SQLServer should not have firewallRules contain-any [ numberOfAddressesInRange > 256]

REMEDIATION

From Portal

Login into the Azure portal.
Go to SQL Servers.
For each SQL Server, select Firewalls and virtual networks.
Add rules for IP address range that needs access to databases. Start and End IP address should not be 0.0.0.0.

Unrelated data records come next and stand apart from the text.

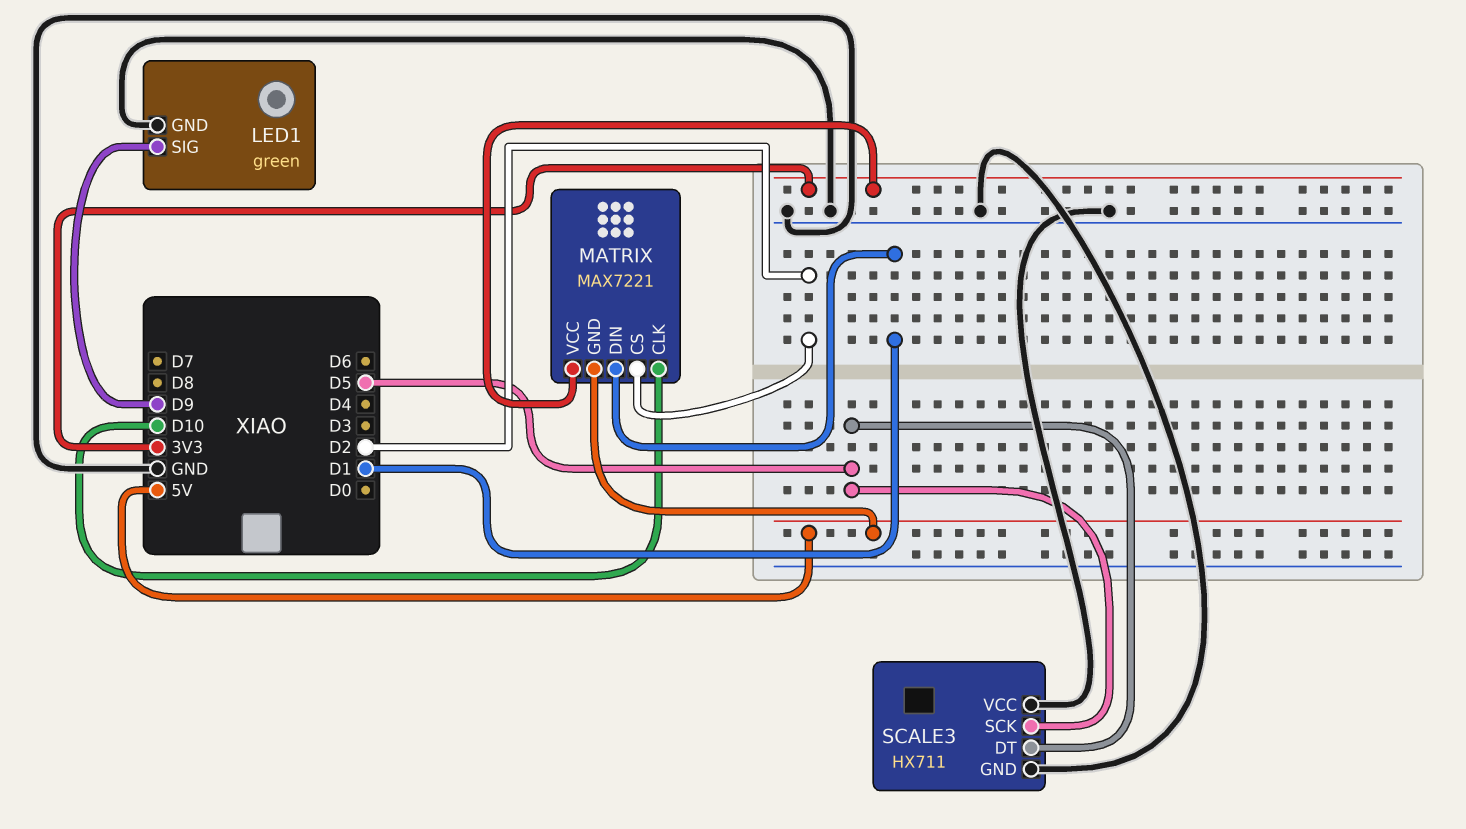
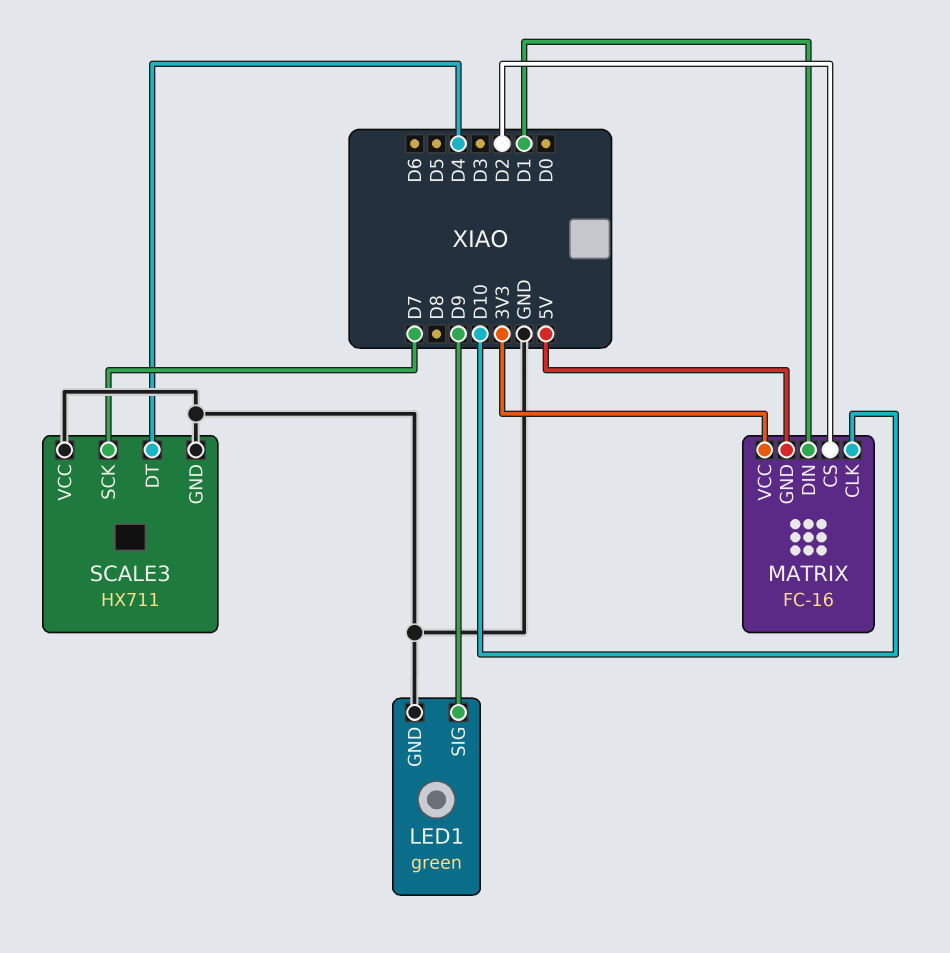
MATRIX: MAX7221 -> FC-16
SCALE3 pin DT: D5 -> D4
SCALE3 pin SCK: D5 -> D7

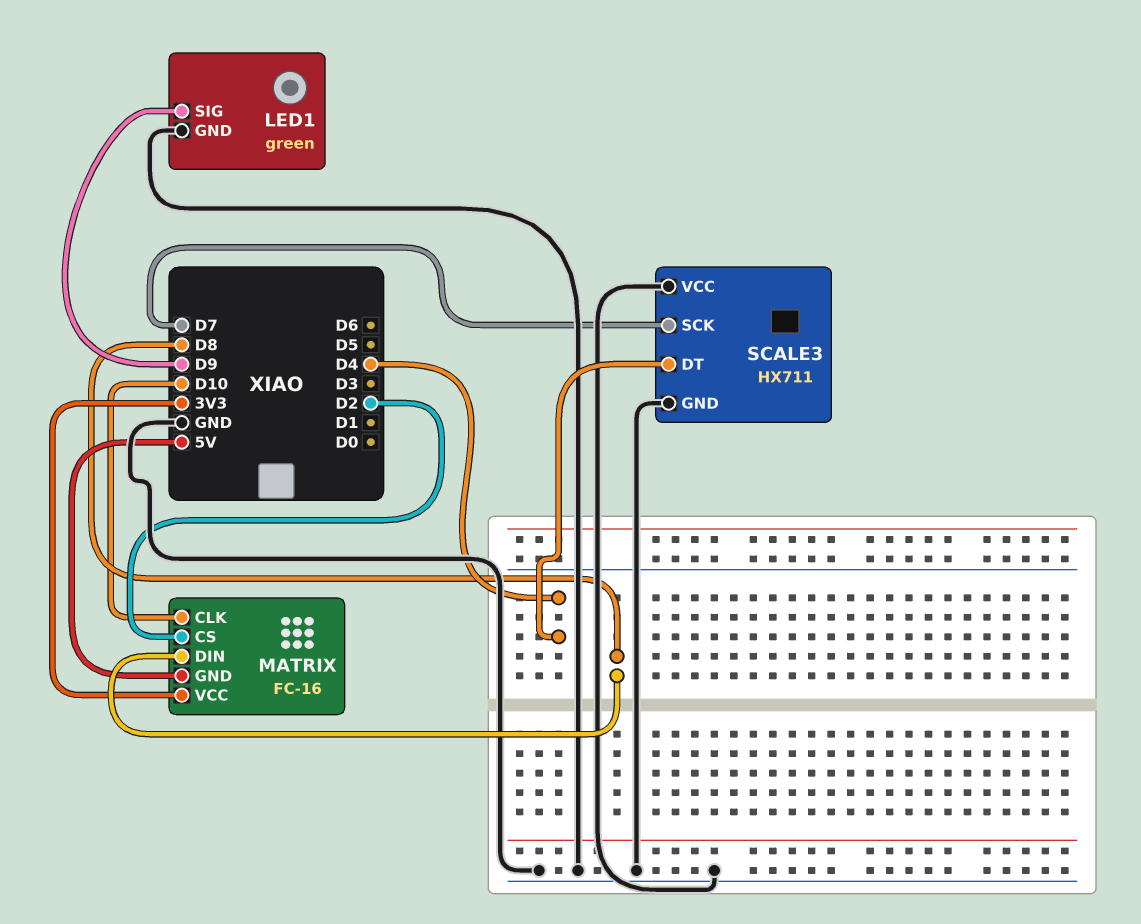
MATRIX pin DIN: D1 -> D8

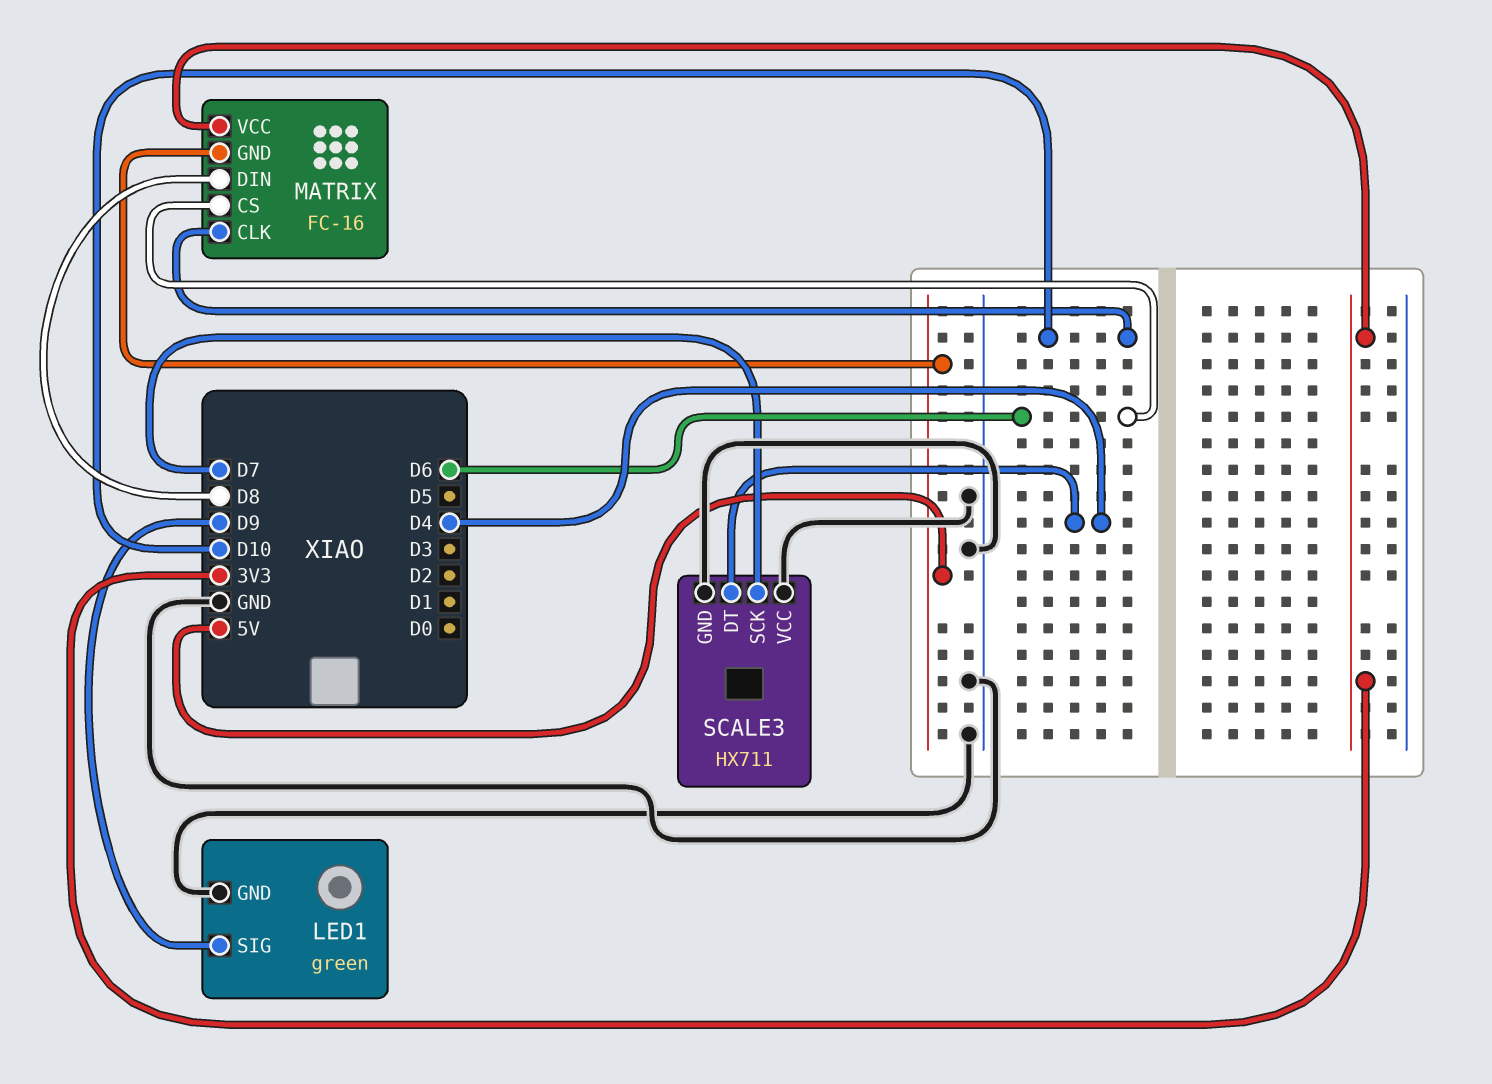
MATRIX pin CS: D2 -> D6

NOTE : By default, no Rules are created.

From TF
Set the 'start_ip_address' and 'end_ip_address' under 'azurerm_mssql_firewall_rule' as below:

resource "azurerm_mssql_firewall_rule" "example" {
	...
	start_ip_address = "START_IP"
	end_ip_address = "END_IP"
	...
}

From Command Line
Use the below command to create firewall rule
Run

az sql server firewall-rule create --resource-group MYRESOURCEGROUP --server SERVER --name NAME_OF_FIREWALL_RULE --start-ip-address START_IP --end-ip-address END_IP

References

SQL Server on Virtual Machines

SQL Server on Azure virtual machines enables you to use full versions of SQL Server in the Cloud without having to manage any on-premises hardware. SQL Server VMs also simplify licensing costs when you pay as you go.

Azure virtual machines run in many different geographic regions around the world. They also offer a variety of machine sizes. The virtual machine image gallery allows you to create a SQL Server VM with the right version, edition, and operating system. This makes virtual machines a good option for a many different SQL Server workloads.

Compliance Frameworks

Azure CSA CCM v.3.0.1
Azure CSA CCM v.4.0.1
Azure CloudGuard Best Practices
Azure CloudGuard Network Security Alerts
Azure CloudGuard SOC2 based on AICPA TSC 2017
Azure HIPAA
Azure HITRUST v9.5.0
Azure ISO 27001:2013
Azure LGPD regulation
Azure NIST 800-171
Azure NIST 800-53 Rev 4
Azure NIST 800-53 Rev 5
Azure NIST CSF v1.1
Azure New Zealand Information Security Manual (NZISM) v.3.4
CloudGuard Azure All Rules Ruleset